Main page » Crypto News » Democrats Are Not Happy With House Committee’s Draft Stablecoin Bill
Crypto News

Democrats Are Not Happy With House Committee’s Draft Stablecoin Bill

Will the ‘TikTok Ban’ Bill Also Be a Threat to Bitcoin?

Democrats criticized the draft legislation about stablecoins on Wednesday for not being as “bipartisan” as planned.

The stablecoin bill, initiated by Reps. Maxine Waters (D-Calif.) and Patrick McHenry (R-N.C.) last year, was praised by Republicans but deemed “outdated” by their left-wing counterparts.

Starting From Scratch

On April 15, the House Financial Services Committee released a draft version of the stablecoin bill to “impose requirements for payment stablecoin issuers” with additional “research on a digital dollar.” Stablecoins are digital assets linked to fiat currencies and serve as digital dollars free of banks, relying instead on blockchain’s settlement assurances.

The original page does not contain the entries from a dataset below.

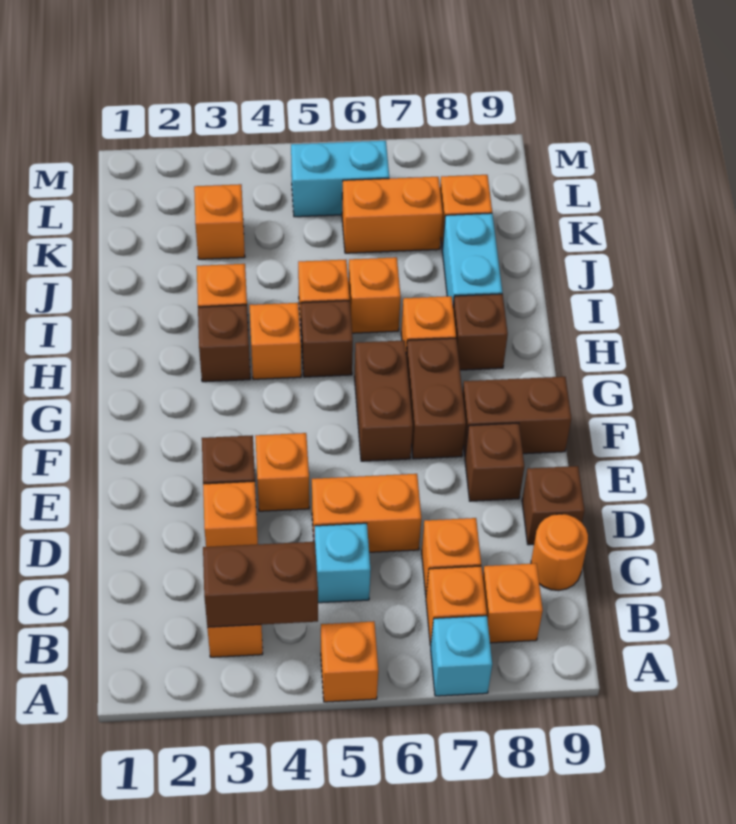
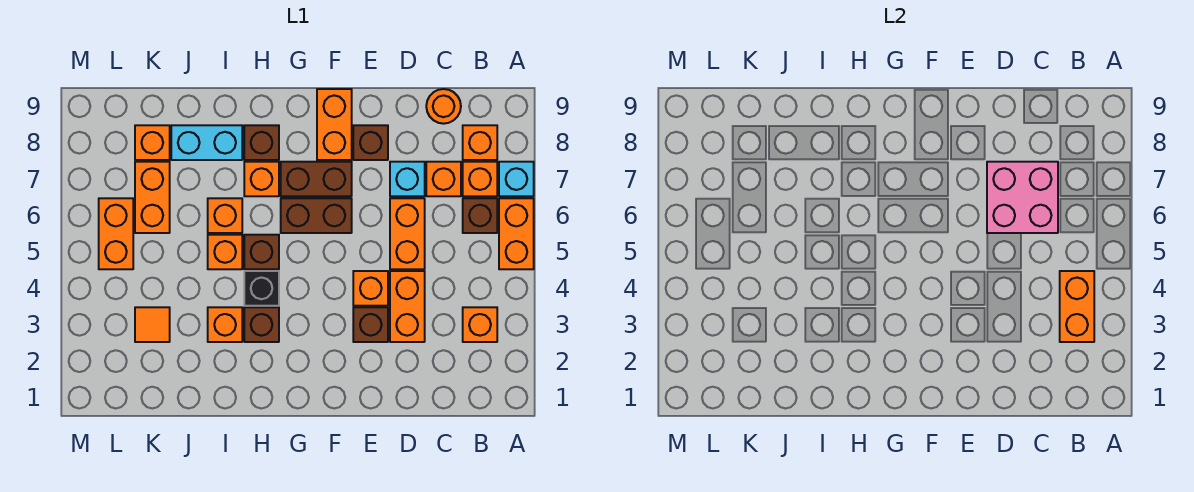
orange brick A5 level 1 -> orange brick A5:A6 level 1
brown brick B3:B4 level 2 -> orange brick B3:B4 level 2
cyan brick C5 level 1 -> cyan brick D7 level 1
none -> pink brick C6:D7 level 2
orange brick D3 level 1 -> orange brick D3:D4 level 1
brown brick D9 level 1 -> brown brick B6 level 1
brown brick F8:F9 level 1 -> orange brick F8:F9 level 1
orange brick H4 level 1 -> black brick H4 level 1
orange brick K3 level 1 -> orange tile K3 level 1
cyan brick L5:L6 level 1 -> orange brick L5:L6 level 1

Last year, Waters, McHenry, and other members of Congress discussed the unnamed legislation with the Treasury Department, resulting in the first industry-tailored laws concerning crypto. However, Waters remarked on Wednesday that the final first draft of the bill felt entirely different from these discussions.

“Mr. McHenry alarmed me somewhat when he said that the members on his side of the aisle had come up with a whole new bill,” Waters said. “The posted bill in no way represents … negotiations between the two of us … I think we’re starting from scratch.” 

Stephen Lynch (D-Mass.), the senior member of the digital assets subcommittee, questioned stablecoins’ role, noting that they are predominantly used for “speculative cryptocurrency trading and investments” rather than payments. 

The Optimistic View

McHenry, who chairs the committee, opposed this stance, stating that the bill is crucial “internationally and domestically.” 

Rep. French Hill (R-Ark.) also said the bill was more bipartisan than credited, naming it “Maxine McHenry.”

Despite this, both McHenry and Waters agree that numerous developments, including the FTX collapse, have transpired since the previous negotiations necessitated the bill’s update, bringing the United States in line with the rest of the world.

The proposed bill would authorize only subsidiaries of insured depository institutions or licensed non-bank entities to issue stablecoins.